1976 was bang in the middle of a period of racial upheaval that would lead to the Brixton and Toxteth riots of the early 1980s.
Tempers were boiling among young black men over police use of the "sus" law, under which anybody could be stopped, searched and held, even if only suspected of planning a crime.
Anticipating some trouble, 3,000 police officers turned up - ten times the amount of previous, relatively peaceful, events.
This raised the tension, but what sparked the riot is still open to question.
White fascist gangs were said to be at large. Police said it began after attempts to arrest a pickpocket.
Whatever set it off, police officers were soon dodging a hail of bottles and a surging crowd.
Windows were smashed, fires were lit and ill-equipped police officers picked up dustbin lids and milk crates to charge the rioters. More than 100 officers and 60 other people were taken to hospital.
One officer interviewed in hospital afterwards told the BBC: "There were missiles coming at us from all directions, some over a lengthy period, bottles, bricks and the like."
BBC London radio presenter Dotun Adebayo was 16 at the time and remembers dancing to calypso music on Portobello Road when the trouble started.
Shower of missiles
He said: "Within seconds the whole place erupted and I realized I was in the middle of a serious disturbance.
"I had never seen policemen running away from a situation before.
"I don't know where all the rocks came from but they were raining down on the fleeing cops.
"One or two police vehicles...tried to make it up the road but were turned back with a shower of missiles."
It went on for hours, as police tried to contain the violence.
Seventeen youths were eventually charged but only two were convicted after a case costing £250,000, a record at the time.
Questions were later raised about whether carnival should continue.

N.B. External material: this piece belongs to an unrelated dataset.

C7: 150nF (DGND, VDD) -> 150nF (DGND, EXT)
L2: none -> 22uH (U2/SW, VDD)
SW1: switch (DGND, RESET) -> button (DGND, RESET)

Professor Chris Mullard, chairman of organisers London Notting Hill Carnival Ltd, said: "It became very difficult.
"Carnival was always seen by the state and the establishment as something that they wanted to stop, because they saw it for what it was - a form of cultural resistance."
He said it became a "running battle" between organisers and the "establishment".
But there was a determination to see it continue, and carnivalists started to form alliances with sympathetic groups - like trade unions.
He sees the riot as important in the history of race relations, giving rise as it did to the implementation of the Race Relations Act 1976 which prohibited racial discrimination.
As carnival changed, so did the social make-up of Notting Hill as the 1970s and 80s saw the area "gentrified", with wealthy residents moving in - many of whom are still no fans of carnival.
But relations with the police have greatly improved, although is still heavily patrolled by officers who prepare all year round for it.
Prof Mullard said commissioner Sir Ian Blair and his predecessors have all been positive about the event.
Ch Insp Rod Charles, who was a beat bobby in Notting Hill in the 1980s and is still involved in the operation, said things had changed a lot since 1976.
Carnival has grown exponentially," he said. "We have got a number of people travelling from different parts of the world and the UK.
"Things are certainly, in our opinion, going very well in terms of police and community relations."
For Mr Adebayo, the event is now one of the most peaceful of its size in the world.
"I saw a lot of terrified faces in 1976 and 1977. Faces of young kids and parents who didn't know where to turn to safety. I hope I never see that again," he said.
"But we shouldn't forget 1976 and its impact on this country before Lord Scarman picked up the pieces of the Brixton riots years later."
Alway remember the past, always remember your roots.